Christine est une employée de banque modèle. Cependant, son patron trouve qu’elle se la joue un peu trop gentille et pas assez carnassière. Pour obtenir le poste d’assistant manager qu’elle souhaite tant, elle va refuser un nouveau délai pour le crédit hypothécaire d’une vieille dame, Mme Ganush. Cette dernière ira jusqu’à l’implorer à genoux, mais le choix de Christine est sans appel. La petite vieille va alors se venger en lui lançant une malédiction pas piquée des hannetons. Un démon aux fesses, Christine n’aura que trois jours pour s’en défaire si elle ne veut pas que ce dernier ne la traîne jusqu’en enfer.  
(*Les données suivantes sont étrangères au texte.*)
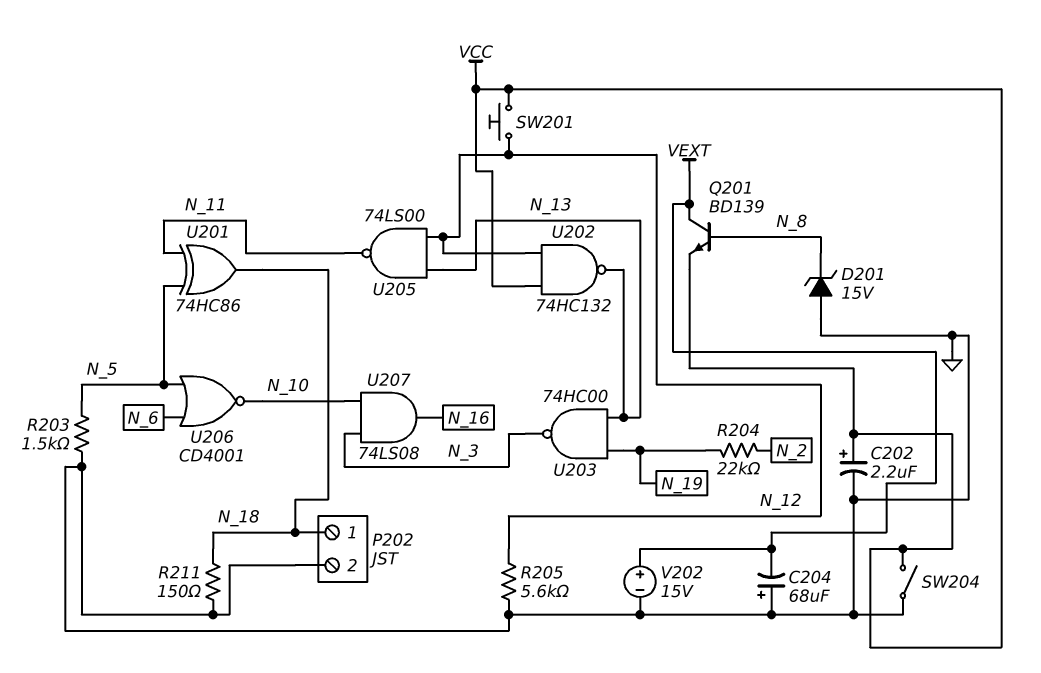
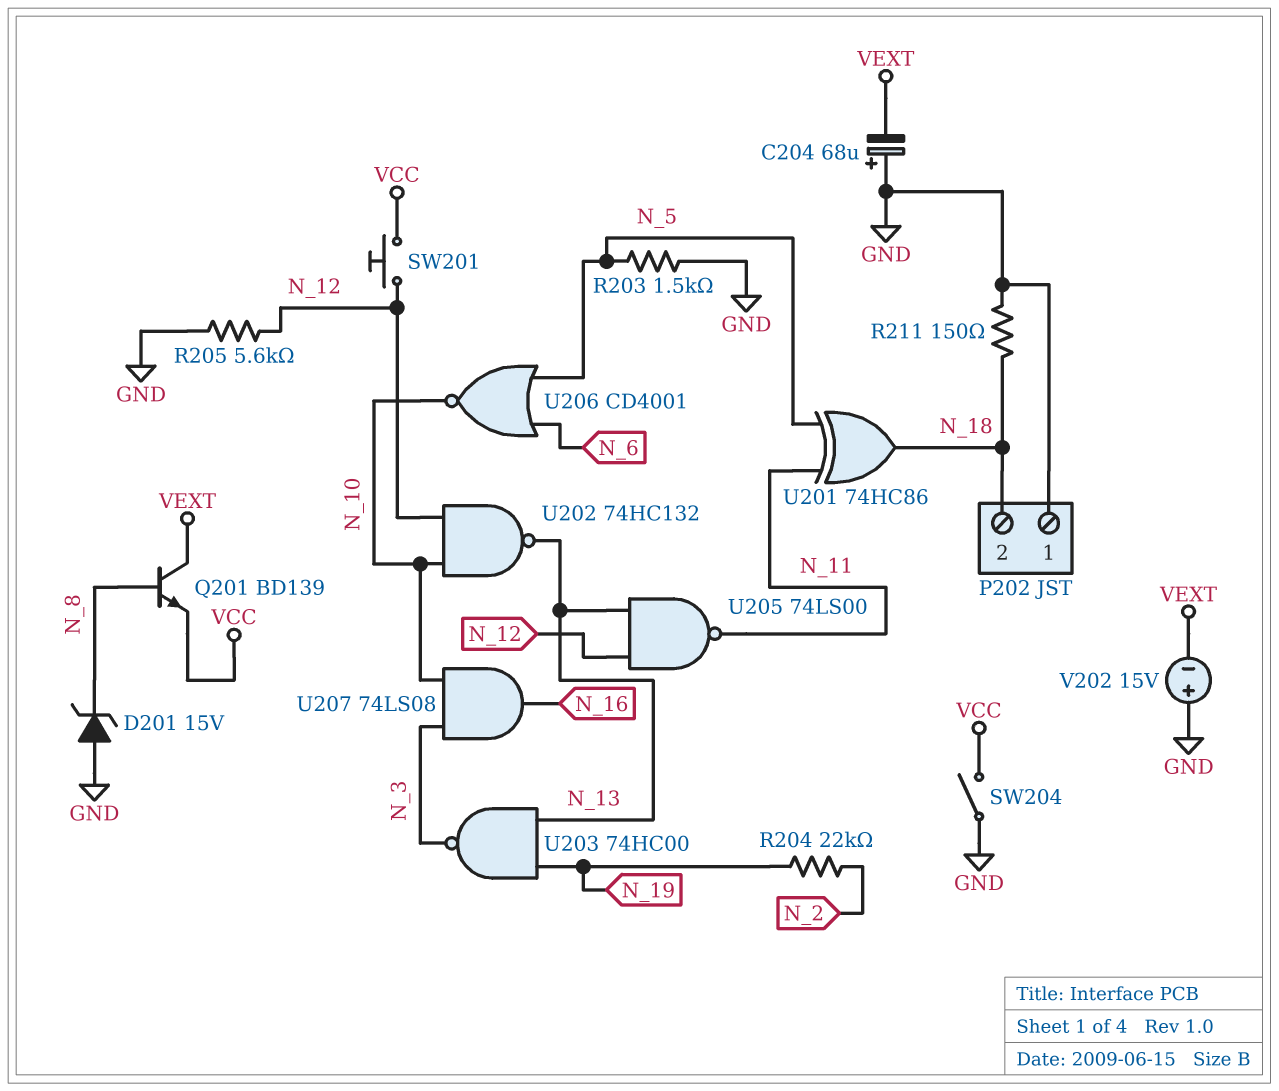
C202: 2.2uF (plus VCC, minus GND) -> none
P202 pin 1: N_18 -> GND
P202 pin 2: GND -> N_18
U202: NAND 74HC132 (in N_12, in VCC, out N_13) -> NAND 74HC132 (in N_10, in N_12, out N_13)
V202: 15V (plus VEXT, minus GND) -> 15V (plus GND, minus VEXT)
On part sur un postulat plutôt connu, même pour l’époque ; malédiction, petite vieille louche (Perceval de Kaamelot avait raison ; les vieux, c’est mystérieux), démon arrogant, hallucinations terrifiantes et petit ami pas convaincu de la véracité de tout cela. Cependant, Sam Raimi parviendra à nous faire entrer dans la danse sans aucune peine. Démarrant le film sur une scène qui va directement nous mettre dans le bain, on découvre ensuite la vie sur mesure de Christine, sympathique employée de banque de son état. Tout semble d’une normalité déconcertante jusqu’à l’arrivée de Mme Ganush qui va tout bouleverser.

Dès lors, on croche direct et sans même se rendre compte, on se retrouve impliqué dans cette terrible malédiction qui fait appel au Lamia, un démon qui ne vous lâchera pas (chouette slogan). On suit les malheurs de Christine avec effroi et également avec un large sourire aux lèvres. Sam Raimi nous a prouvé qu’en qualité de metteur en scène, il parvenait autant à jouer sur la corde de l’horreur pure que celle de l’humour. Ce film contient, d’un bout à l’autre, ces deux aspects, qui se révèleront être extrêmement bien maîtrisés.
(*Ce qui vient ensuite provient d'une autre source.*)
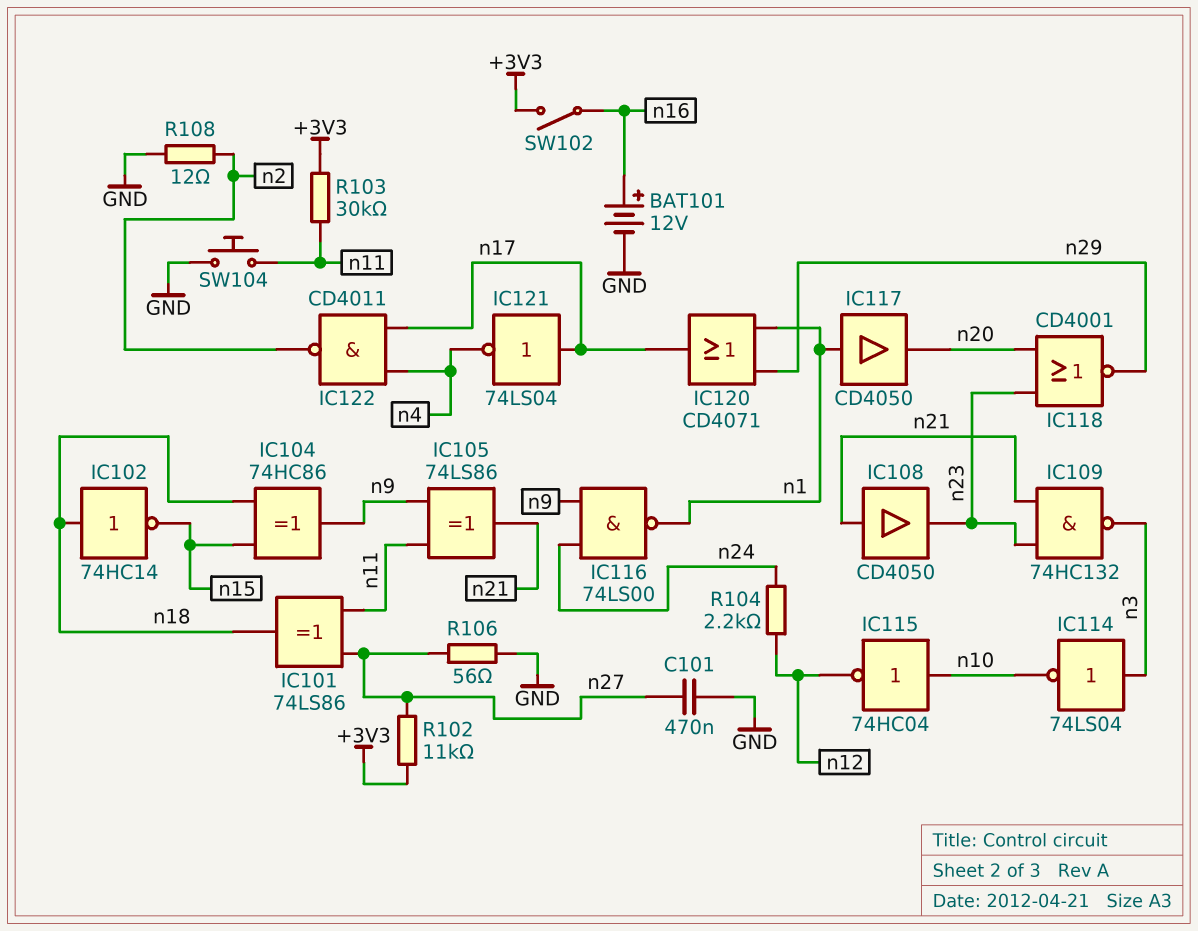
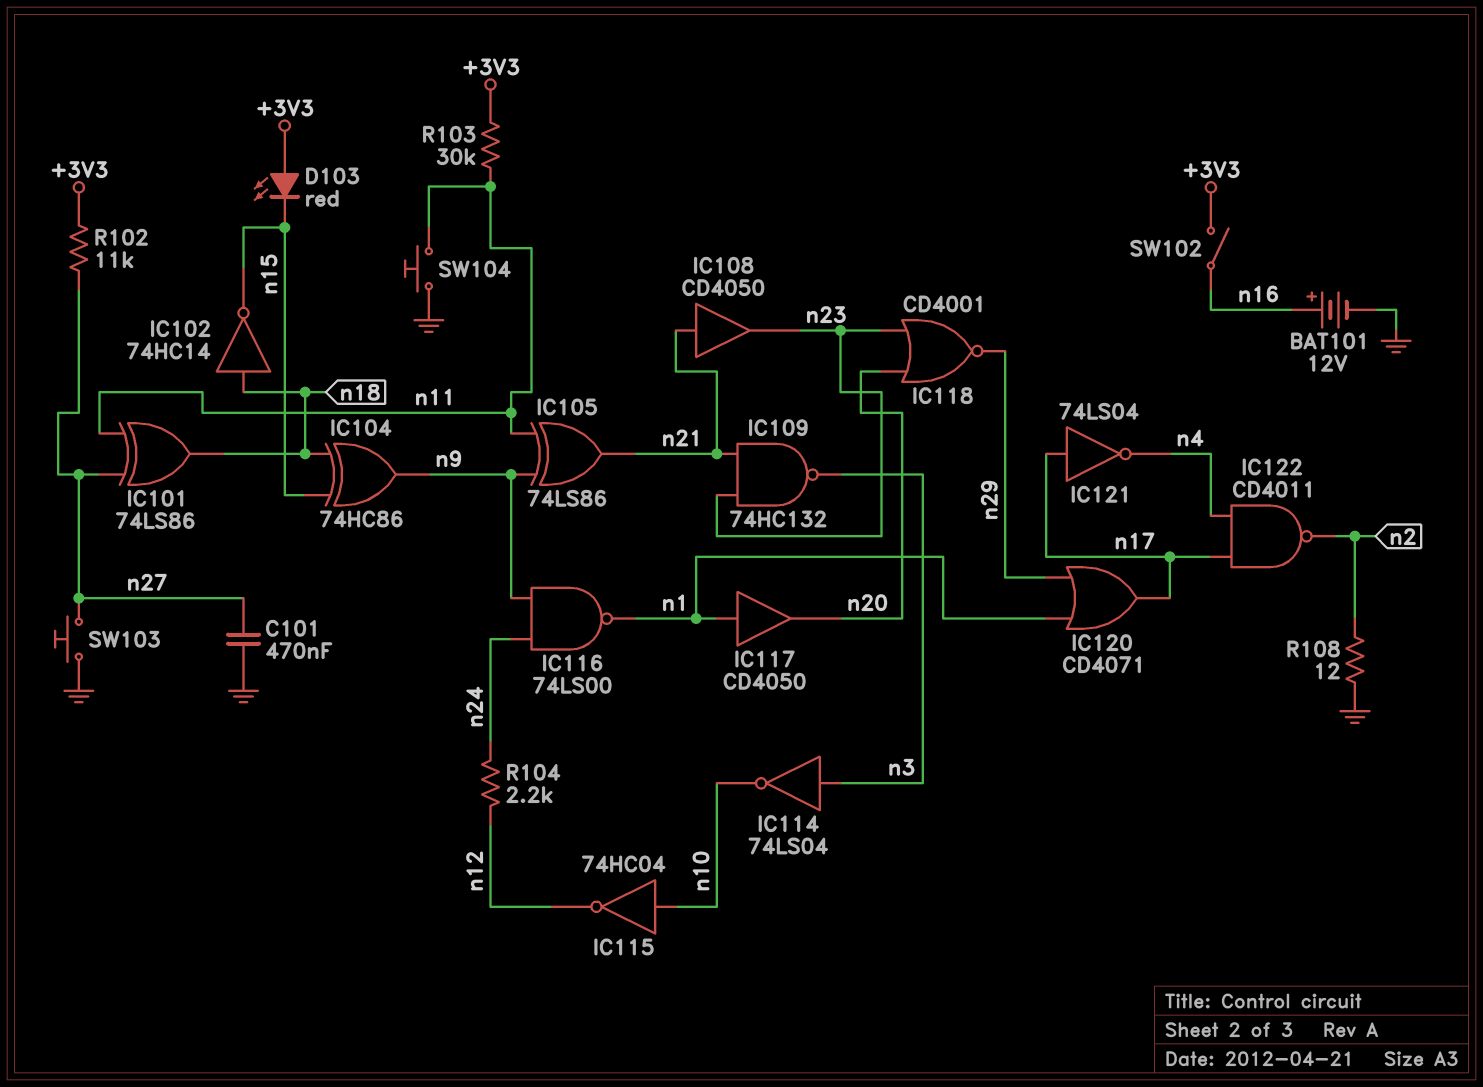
D103: none -> LED red (A +3V3, K n15)
R106: 56 (GND, n27) -> none
SW103: none -> button (GND, n27)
Et on ne fait pas dans le détail quand il s’agit d’étaler quelques moments drôlement horrifiques dans Jusqu’en enfer. Apparitions inexpliquées, combat baveux, animaux qui parlent, combat dans la boue avec un corps, Sam Raimi se lâche complètement, ce qui nous donne droit à du cocasse, du dégueu et aussi du flippant.

Alison Lohman joue le rôle de Christine. Juste dans le ton et dans la forme, elle campe à merveille cette femme d’une normalité absolue qui va se retrouver poursuivie par le pire des démons. Déjà aperçue dans Big Fish de Tim Burton ou Les Associés de Ridley Scott, son personnage parano nous fera ressentir la même sensation et nous fera parfois douter que rien ne se trouve derrière nous (sauf si votre canapé est contre le mur… quoique). Son petit ami Clay ne croit que moyennement à ces histoires mais veut tout de même l’aider par amour. Justin Long, à la fois inquiet mais narquois, attentionné mais méfiant, permettra de conserver un peu de terre-à-terre dans ce film complètement barré. Celui qui a eu Galaxy Quest de Dean Parisot comme premier long métrage a fait son chemin Jusqu’en enfer en passant notamment par des comédies (La Coccinelle revient, Dodgeball), de l’horreur (Jeepers Creepers) et même de l’action (Die Hard 4). Toujours en forme.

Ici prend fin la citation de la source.